Cette panique d’un instant, cette symphonie éolienne, Nicolas Fontaine les raconte sur un canapé au cuir fripé, dans son QG de Sierre, avenue Max-Huber, à 300 mètres de la gare. Il vous reçoit au Stamm, qui tient à la fois du salon alternatif, de la salle de débat volcanique, de l’atelier de mécano, de la planque pour activistes utopiques. Ce repaire est le cœur de Satellite, l’association qu’il a créée en 2017. Son but? «Favoriser le vivre-ensemble», explique son fondateur, expression vague qui ne laisse pas deviner le foisonnement d’actions qui sont en train de modifier un biotope citadin où le poète Rainer Maria Rilke avait ses habitudes dans les années 1920.

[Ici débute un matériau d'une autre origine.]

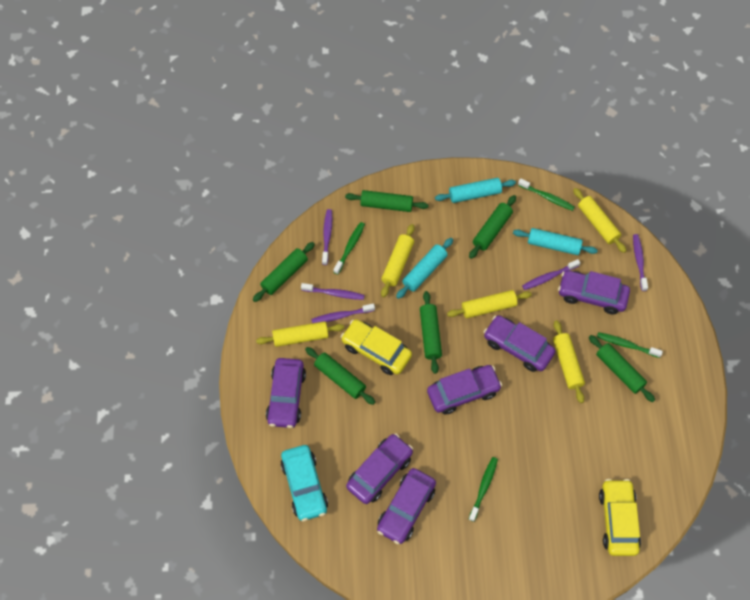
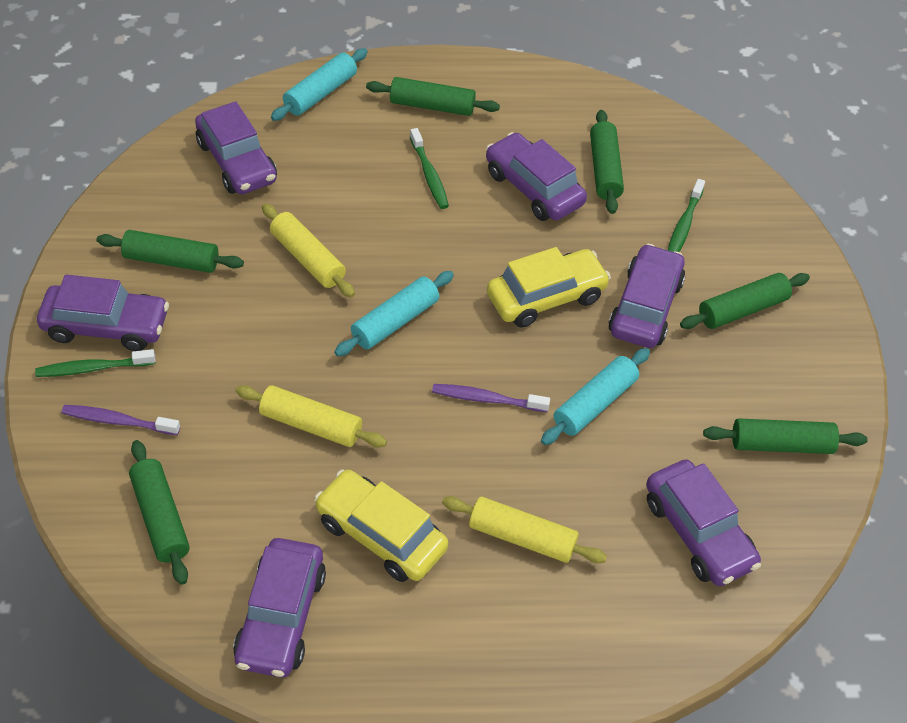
green toothbrush: 4 -> 3
purple toothbrush: 5 -> 2
turquoise car: 1 -> 0
yellow rolling pin: 5 -> 3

A travers Satellite et sa centaine de membres, Nicolas Fontaine, 30 ans depuis vendredi dernier, a déjà monté des jardins urbains où chacun est appelé à choyer son arbre. Il a aussi disséminé des moutons dans des quartiers, ouvert un atelier où apprivoiser les arcanes de l’électronique, comme de réparer un smartphone patraque. Sus à l’obsolescence programmée! Il propose encore une bibliothèque où emprunter une perceuse, une machine à café ou un vélo électrique. Bref, tout cela ne fait pas encore une révolution, mais sous-tend un élan durable et enthousiasmant, note Alexandre Doublet, metteur en scène qui a codirigé le théâtre Les Halles de Sierre.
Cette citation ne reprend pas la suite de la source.